Arts and Entertainment

To the moon: Durango artist’s painting to be launched in space as part of lunar time capsule

Durango artist Mariah Kaminsky’s painting “The Hug,” featuring Durango Circus acrobats Cynthia Johnson and Nadine Drake, is headed to the moon in January. (Courtesy of Mariah Kaminsky)
Mariah Kaminsky’s ‘The Hug’ part of The Lunar Codex project

When Durango artist Mariah Kaminsky looks up at the moon this winter, she’ll be a little more invested in the sights than the rest of us – her oil painting, “The Hug,” along with the works of 3,000 other artists (and one A.I.), will be launched to the moon in January from Cape Canaveral, Florida, and will be part of a lunar time capsule that will remain on the moon.

On. The. Moon. How cool is that?

Kaminsky’s work is being launched through The Lunar Codex/Artists on the Moon project as part of “The Nova Collection,” which, according to Lunar Codex’s website, is the payload associated with the Intuitive Machines Nova-C mission, landing in Vallis Schrasöteri, in the area of Oceanus Procellarum on the moon (the “Ocean of Storms” on the western edge of the moon’s near side).

The Lunar Codex was founded by Samuel Peralta – a physicist, writer, art enthusiast and curator and collector.

Kaminsky, who’s lived in Durango for 20 years, said she’s painted for as long as she can remember, but actually graduated with a degree in technical theater from Ball State University. When she and her husband moved to Durango, Kaminsky got more into decorative painting and mural work, doing that work for about 10 years. She said she then started being interested in the finer aspect of things again.

“I started painting in oil on canvas and really got into portraiture for some reason. I don’t know why that was calling me,” she said, adding that she still does the decorative painting and mural work as a job, but her studio work is where the future of her work is.

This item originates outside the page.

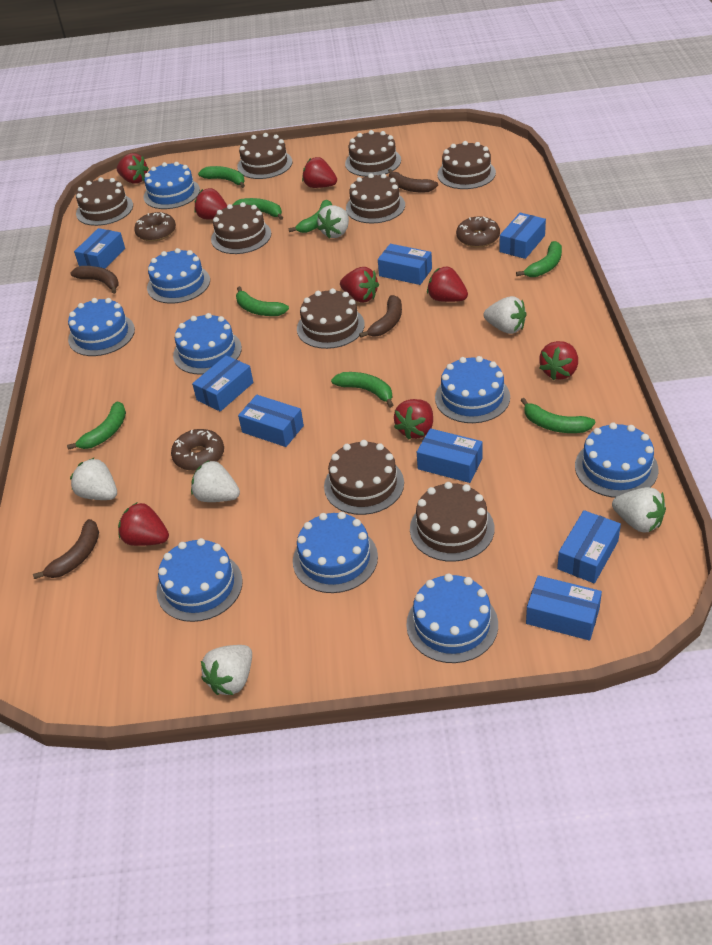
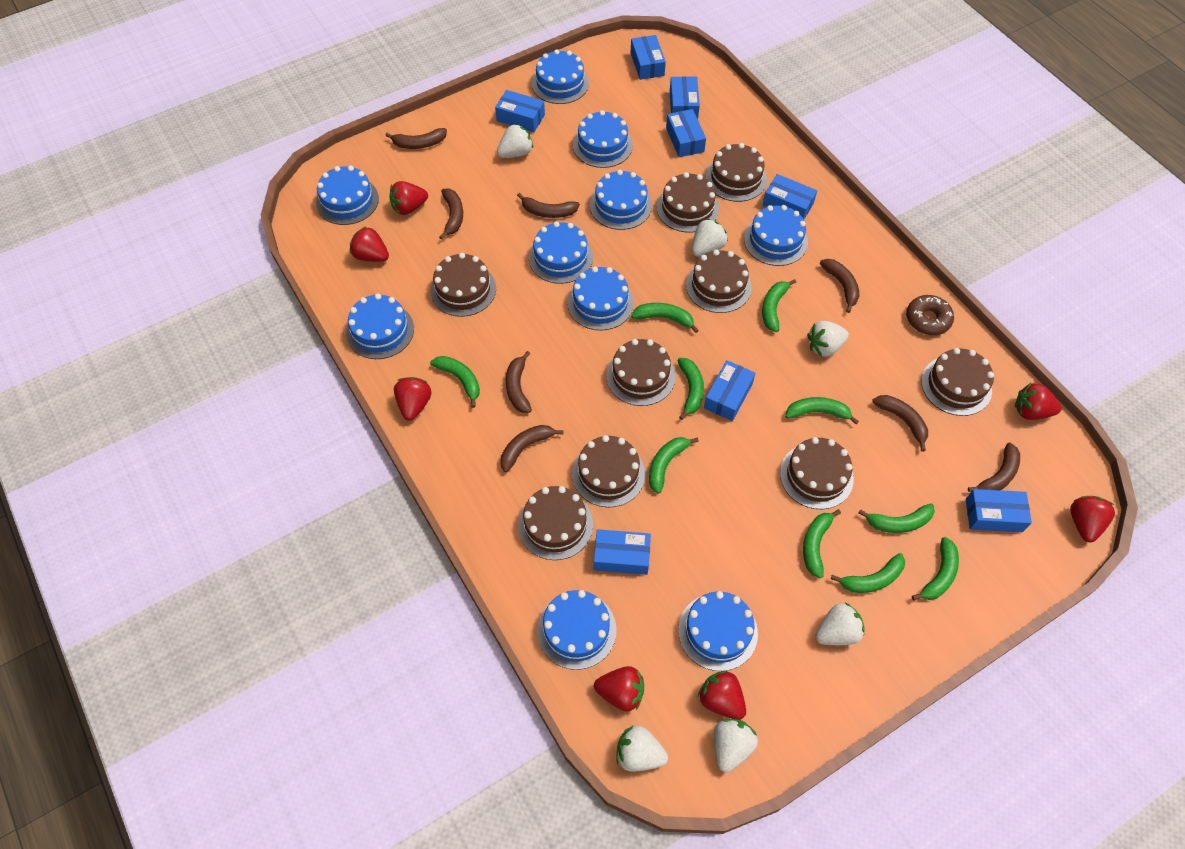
blue cake: 9 -> 10
brown banana: 4 -> 8
brown donut: 3 -> 1
green banana: 8 -> 10
red strawberry: 8 -> 7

Kaminsky said she got involved with The Lunar Codex project last year. She’s involved with 33 Contemporary Gallery in Chicago through its online sales outlet on Artsy.com. As part of that group, there are different curated shows all of the time and guest curators, she said. The show last summer was online, like everything else because of the COVID-19 pandemic, and its curator was The Lunar Codex’s Peralta.

“He was awarded payload on these upcoming three different missions and decided from that then to create an art collection on the moon,” she said. “So he took any of the shows that he had curated in the last couple of years and chose from all of those shows as to which ones would be included. And mine was included in what was called ‘Shelter,’ the pandemic-themed show.”

On the Net

For more information about Mariah Kaminsky’s work, visit mariahkaminsky.com. For more about The Lunar Codex project, visit www.lunarcodex.com.

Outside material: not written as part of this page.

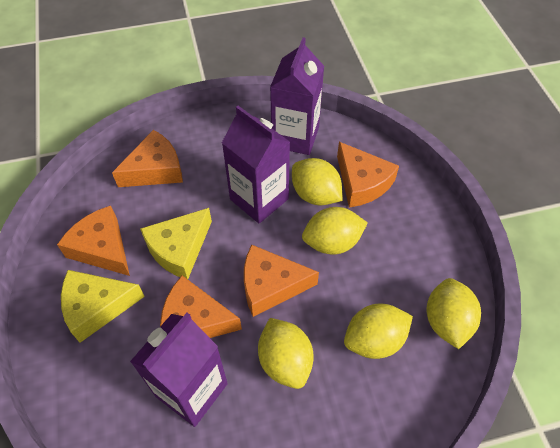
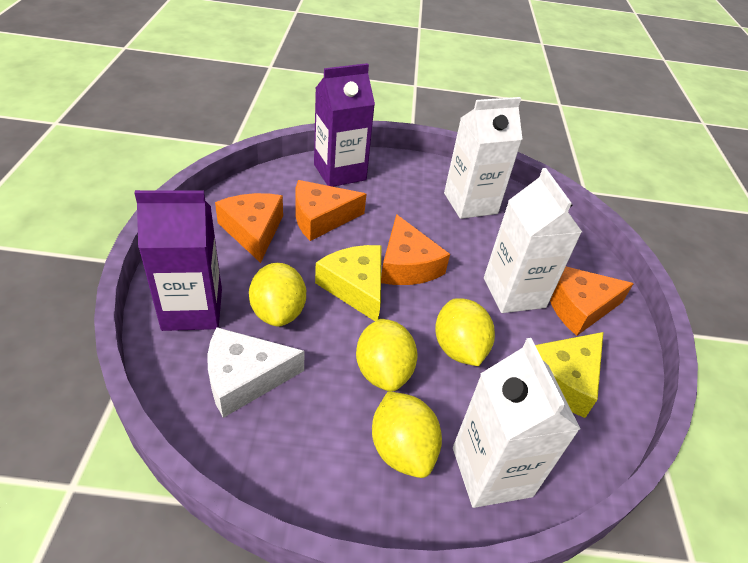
orange cheese: 5 -> 4
purple carton: 3 -> 2
white carton: 0 -> 3
white cheese: 0 -> 1
yellow lemon: 5 -> 4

“The Hug” came from the “Cirque” series of paintings Kaminsky did as a way to break away from portraiture for a while and study figurative painting. The oil-on-canvas painting features Cynthia Johnson and Nadine Drake, local acrobats with Durango Circus.

“I set up a photo shoot with Elle Carpenter, who is the director of Durango Circus. I had seen them perform, I think it was at a Snowdown event a year prior, and I just kind of had the idea that those would be amazing figurative paintings – like dancers but not; more current,” she said. “We set up their aerial rig out on our property in Bayfield and we had a four-hour shoot. I think there were seven acrobats. I got so many amazing photographs to work from.

“I think ‘The Hug’ was the very first piece that I did in the series,” she said. “I just loved it – I thought it was so poignant, kind of like women supporting women, the nurturing kind of thing.”

According to The Lunar Codex website, NASA is planning to send humans back to the moon for the first time in more than 50 years. To get ready for its 2024 date, NASA will send scientific instruments between now and 2023 to the moon using Commercial Lunar Payload Service partners. Their lunar landers will launch via commercial rocket platforms by the United Launch Alliance or SpaceX. These missions will carry commercial payloads, including the time capsules that make up The Lunar Codex. While focused on visual art, The Lunar Codex also includes a substantial collection of contemporary books, stories, poetry, music, essays and more.

And it’s not like a bunch of canvases are going to be loaded onto a spaceship and sent up – all of the pieces in the collection will be archived using digital and analog technology, specifically what’s called NanoFiche technology. According to The Lunar Codex website, NanoFiche can store 150,000 pages of text or photos on a single 8.5-inch-by-11-inch page. NanoFiche is also “impervious to temperature and humidity, and has a near-zero degradation factor.”

For Kaminsky, having her work sent to the moon is a cool opportunity.

“I am excited. It’s a little weird – somebody I hadn’t talked to for a long time said, ‘You just get into the strangest things!’ It’s true. How many people can say that they’re going to have artwork on the moon?” she said, adding that after the launch, she may look at the moon in a whole different way. “It’s kind of weird, but it’s very, very neat, especially as a Gen Xer, we were all very much into the moon missions and the space missions when we were little.”